Хозяйка разочарованно отложила гребень, разгладила на круглых коленях богатую сорочку. Такой не постеснялась бы и боярыня: сорочка из тонкой переливчатой камчатой ткани, а у камки чудесное свойство отпугивать блох. В ней не зачешется тело, даже если сидишь у самой печи. Сорочка щедро расшита по вороту, подолу и рукавам тысячами кроваво-красных крестиков, они слагаются в изображения древних богинь Рожаниц с широко разведенными коленями и разбросанными руками, обнимающими мир. Рожаницы оберегают хозяйку от навьев, духов чужих зловредных мертвецов, и прочей скверны, что – того и гляди – норовит, как блоха, запрыгнуть за край одежды.
– Никак ты опять норовишь ввязаться во что-то, Гудила? Только ночь побыли вместе, на спокое, – ее выговор северянки смягчал упрек, убаюкивал, но гость не отставал.
– Какой покой, весь город забит пришлыми людьми. Я столько народу не видал отродясь, понимаешь. От суматохи голова кругом и чих нападает. Добро бы праздничная ярмарка, тут уж, дело какое, суматоху терпи. Но до праздника не меньше недели. Сам Вещий Олег, что ли, в новый большой поход собрался? Вон сколько разноплеменных наемников по улицам шляется без дела, не сидится им в крепости. Говорят, князь Игорь ему новую дружину в довес набирает, врут, поди?

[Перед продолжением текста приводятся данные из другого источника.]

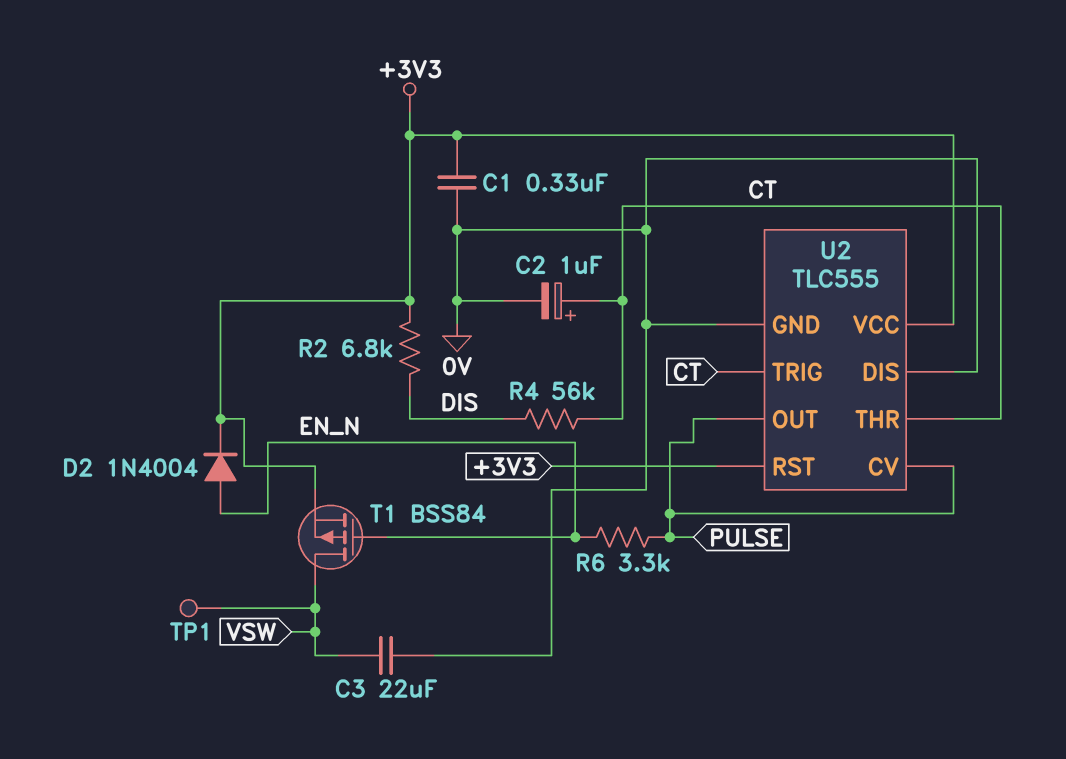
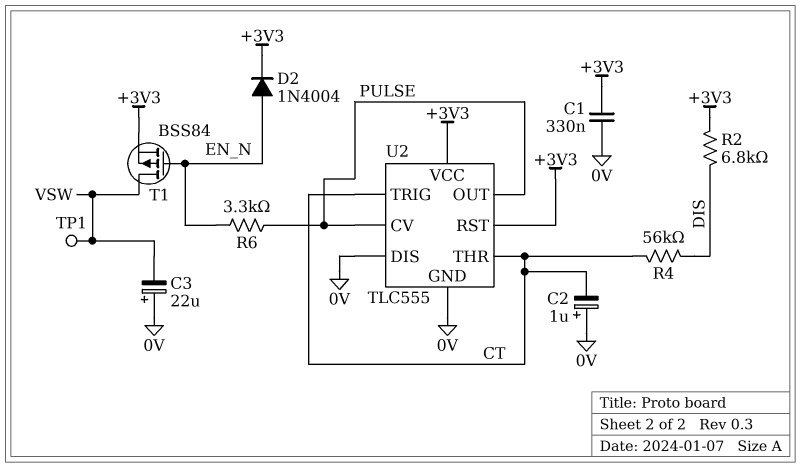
C2: 1uF (plus CT, minus 0V) -> 1uF (plus 0V, minus CT)
C3: 22uF (0V, VSW) -> 22uF (plus 0V, minus VSW)

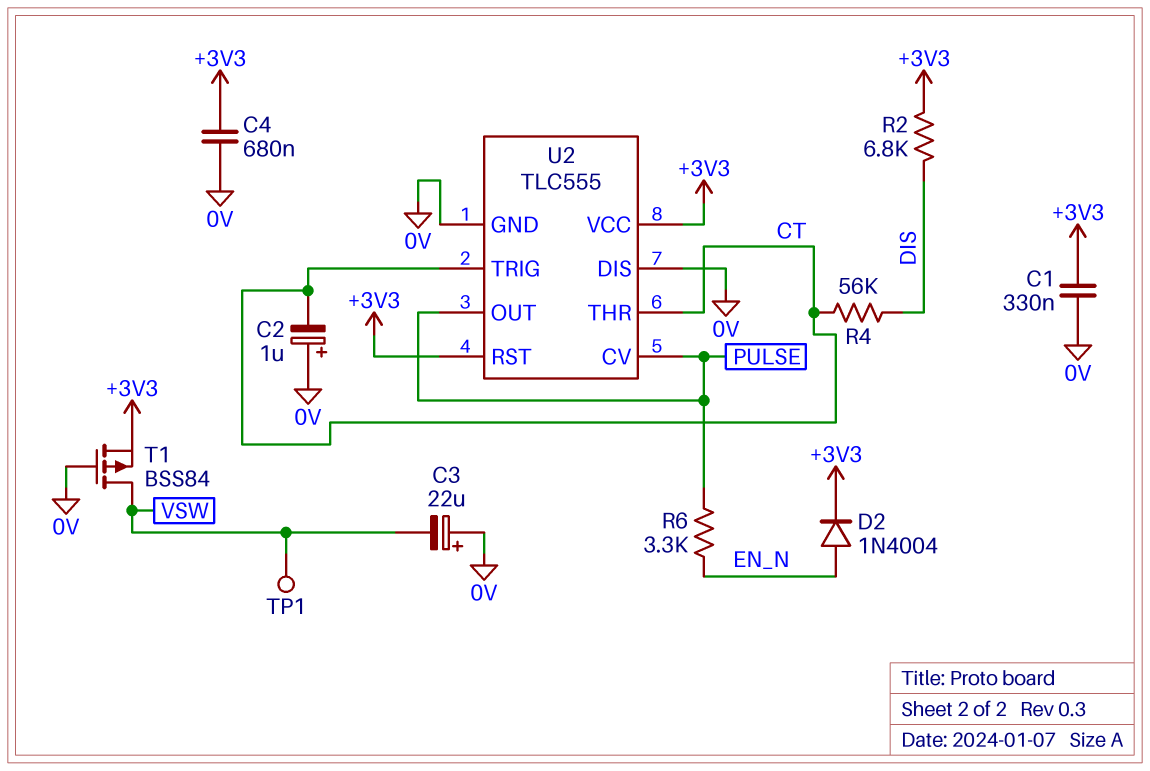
C4: none -> 680nF (+3V3, 0V)
T1: PMOS BSS84 (G EN_N, D VSW, S +3V3) -> PMOS BSS84 (G 0V, D VSW, S +3V3)

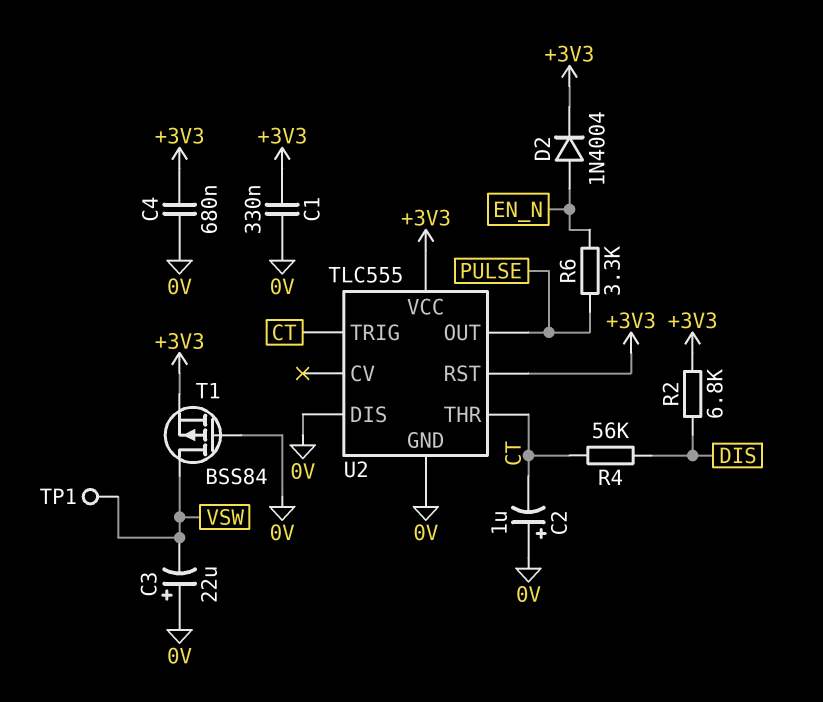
U2 pin CV: PULSE -> none

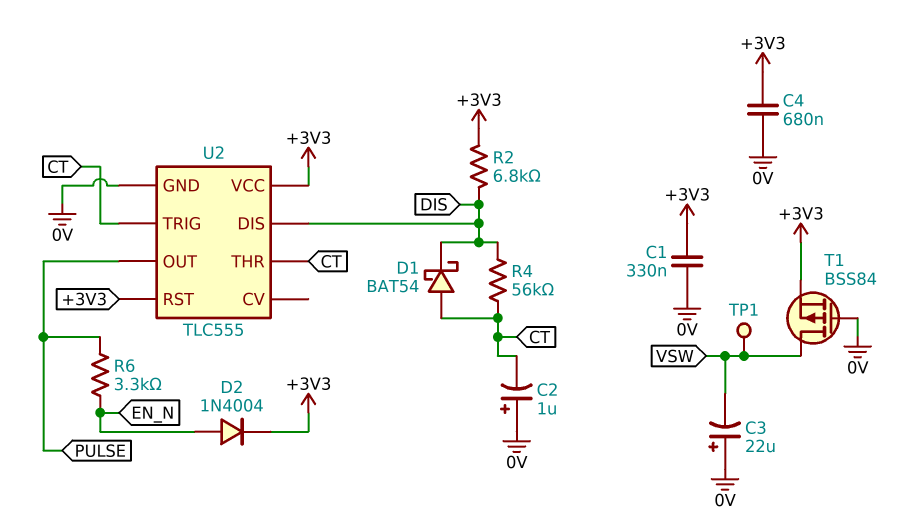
D1: none -> schottky BAT54 (A CT, K DIS)
U2 pin DIS: 0V -> DIS

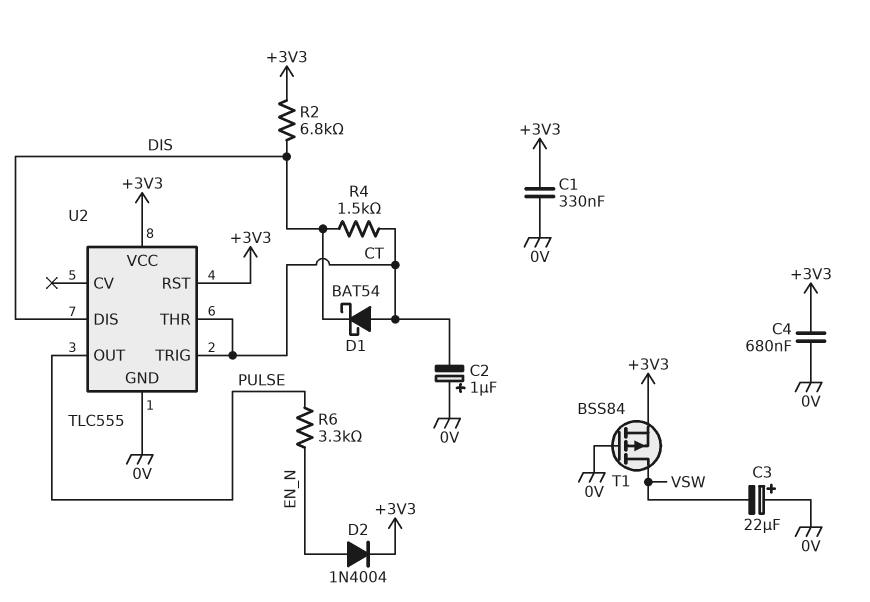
R4: 56k (CT, DIS) -> 1.5k (CT, DIS)
TP1: test point (VSW) -> none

Либуша не поддержала разговор, а попыталась отвлечь и соблазнить гостя свежими ватрушками с гоноболем: квашня уж подошла, долго ли напечь в поддымке, в горле печи, где пироги обретают особый аромат и румяную, но нежную корочку. Но Гудила, обычно готовый за пироги либо мягкую курочку собственные штаны отдать, слушал рассеянно и явно намеревался улизнуть, не дожидаясь ватрушки.
– Не нравится суета, не ходи в город, – отчаялась Либуша. – Здесь-то чем плохо?
– А у тебя двор – не в городе разве? – резво возразил он. – Так что слышно, будет новый поход или нет?
Хозяйка печально вздохнула:
– Неугомонный, что и ну! Потому и судьба у тебя изломана… Слушал бы разумных друзей, да дешевым медовым варевом не увлекался, был бы нынче богат и знатен, ходил бы с долгой бородой да жил подле светлого князя.
Гудила грозно нахмурил смешные неровные брови, и женщина сделала вид, что напугалась. Покачала головой, приступила к рассказу; бусинами катились слова, бежали мелким речным жемчугом. Получалось у нее, что поход будет, но не так чтоб скоро. Хотя у женщин время совсем по-другому исчисляется, иной раз им неделя – долго, час – долго. А попроси ее что-нибудь серьезное сделать, месяца мало, что так скоро требуешь, спросит. Но уверяла ворожейка, что прежде похода князь Олег обязательно прибудет в Ладогу, чтобы не пропустить игрища на празднике Перуна. Хочет лично проследить, как праздник справляют, хорошо ли, широко ли, нет ли кому обиды. Плохо привыкает народ к главенству одного бога, а вещий Олег, видишь ты, Перуна уважает, перед прочими ставит.
Эту новость, то есть парадный, причесанный советниками вариант, Гудила уже слышал и в городе, и от самой хозяйки еще вчера, пусть им с нею некогда было особенно разговаривать, другие дела нашлись, а все ж парой слов перекинулись. Но разве женщины помнят о том, что вчера говорили? Так и будет толочь новости, известные любому сопливому мальчишке в посаде. Прикрикнул Гудила, потребовал передать, что слышно в тереме у молодой княгини Ольги, ведь ворожее все секреты ведомы – правда? – все двери на женской половине кремля открыты для нее, а не открыты, так щелочка найдется или замочная скважина. А ему надо, очень надо знать, что на самом деле будет.
Женщина покусала румяные губы, еще пару раз вздохнула, потеребила кончик густой косы, переброшенной через плечо, но ответила. Тяжело совладать с неукротимым любопытством гостя, а тяжелей не поделиться с любимым тем, что ему так хочется получить.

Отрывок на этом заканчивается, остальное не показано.